In other words, Law Enforcement has legal protections that Security Guards do not.
A Security Guard making a Citizen’s Arrest (remember Florida Law says that Security Personnel are “not granted any police powers regarding arrest”) can be held criminally and civilly liable for actions taken.
For example: A Security Guard detains a suspect for trespassing, but the D.A. declines to prosecute. The detainee can sue the Guard and Employer for false arrest and/or false imprisonment.
“A private person, such as a private security guard, can also commit the crime of false arrest. Someone who restrains someone else, without that person’s consent, and without lawful authority, commits the crime of false arrest, often known as false imprisonment.”
Very few individual guards, and fewer companies wish to open themselves to Civil Liability, therefore most Security Officer Training has bullet points such as:
· Observe and Report
· Write down as much as detail as possible as soon as possible
· Be a good witness
As the article states, security has a very high turnover rate (the cited figure is 100 – 400%). Security Guards are generally low income. The most I have seen for an unarmed guard is $18 per hour. No one is going to jeopardize his or her livelihood for that amount.
Security personnel have limited training; companies have limited resources for training. Let’s be honest here, if you have 100% turnover, you are not going to invest much into your employees.
There are Tier-1 Security Firms. They have names like Triple Canopy, Academi, and Executive Outcomes. They are not inexpensive security options, very few clients have the need or financial ability to contract with these firms.
If the author wishes Security Guards to be proactive, there needs to be some changes in Qualified Immunity.
“Sometimes you need to go above and beyond what your post orders say in order to protect the lives and assets of the client that you’re protecting,” said Robert Sollars, an author, security consultant, and expert on workplace violence. He added “There’s always an opportunity to either de-escalate or talk them down from doing what they’re doing.”

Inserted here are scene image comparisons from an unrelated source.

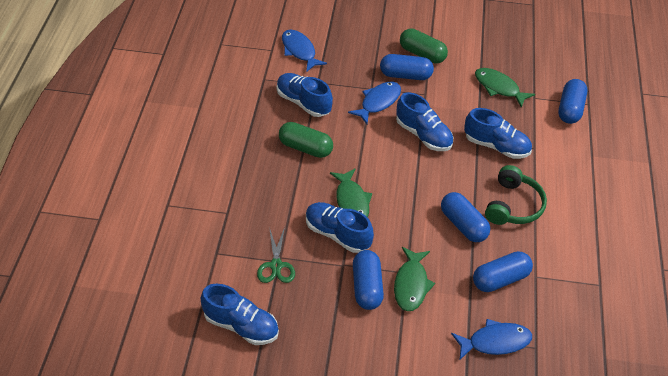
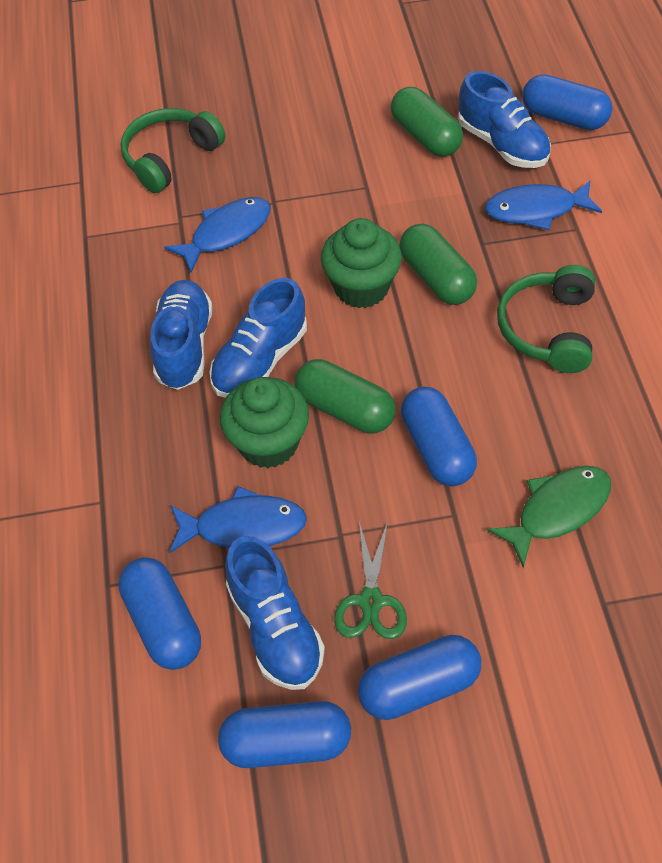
blue shoe: 5 -> 4
green capsule: 2 -> 3
green cupcake: 0 -> 2
green fish: 3 -> 1
green headphones: 1 -> 2

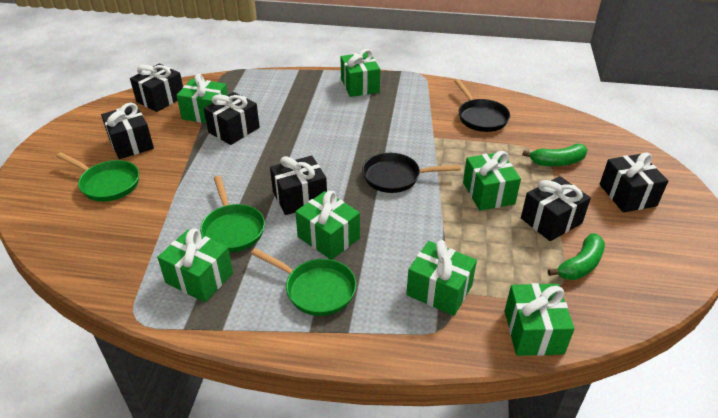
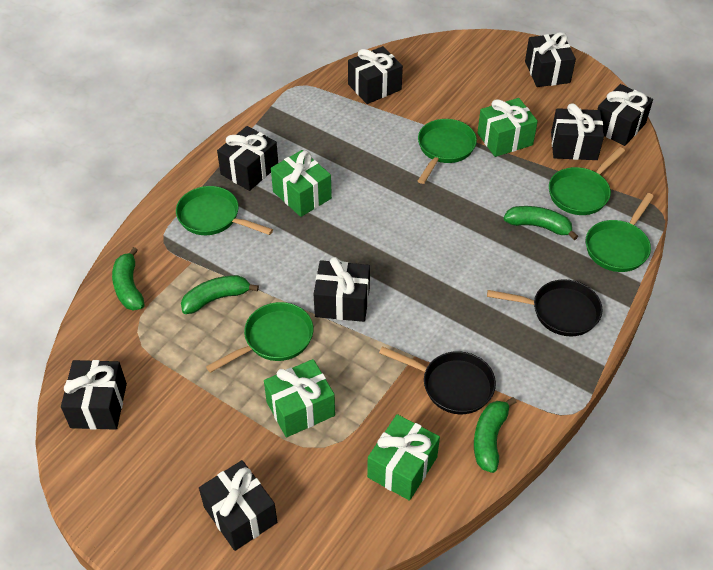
black gift: 6 -> 8
green banana: 2 -> 4
green gift: 7 -> 4
green pan: 3 -> 5

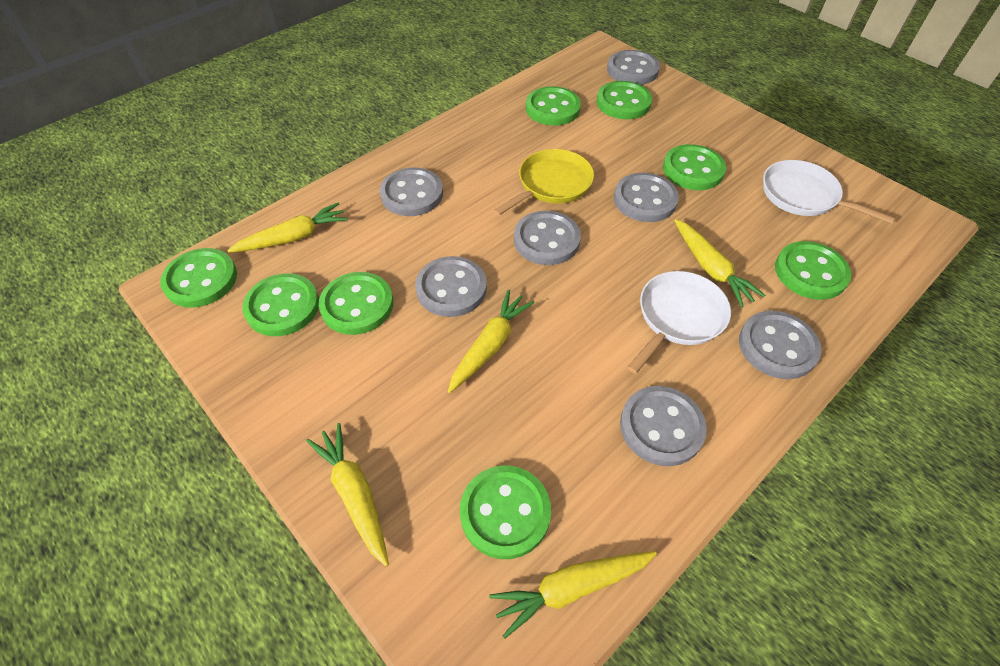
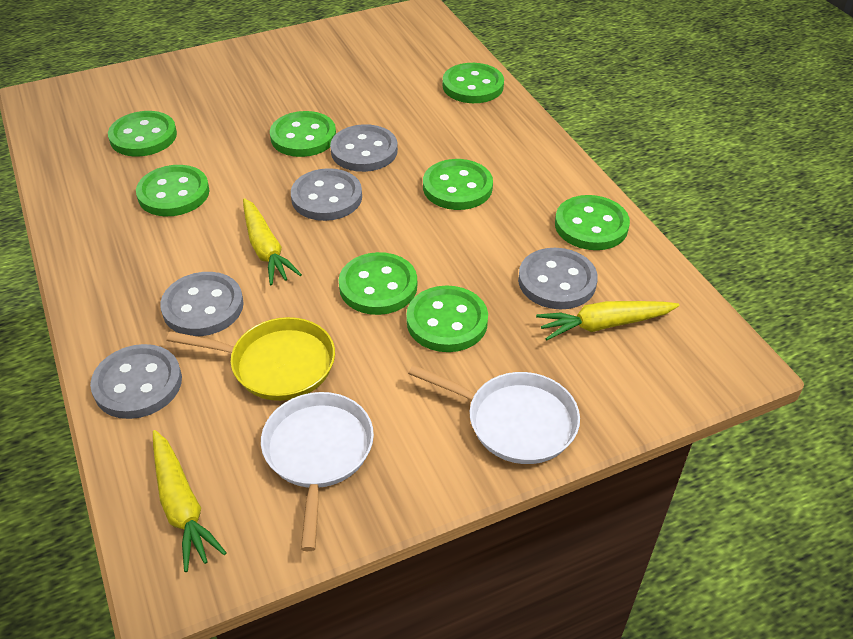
grey button: 7 -> 5
yellow carrot: 5 -> 3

The way to de-escalate an active shooter is a high velocity projectile through the T-box. This separates the medulla oblongata from the spinal cord, ceasing all autonomous nerve function, thereby ending the threat.
Very few security guards have the training and skills to perform at that level. Many Law Enforcement Officers cannot.
I would be hard pressed to perform at that level and I have been a competitive shooter for 20 years. Tier-1 Operators, such as Seal Team 6 spend an inordinate sum on training and readiness, more than most security companies pay out in employee wages.
I would not ask a security guard to do what Law Enforcement has no obligation to.
Law Enforcement has no duty to protect an individual, or a Duty to Act.
This most recently displayed at Marjory Stoneman Douglas High School in Parkland, Florida. The lawsuit filed by MSD students against Broward County was dismissed, citing the cases presented here (Washington Post).
The question then becomes, why should a contract security guard be held to a higher standard than a sworn Law Enforcement Officer? That is a highly unfair expectation, especially in light of case law.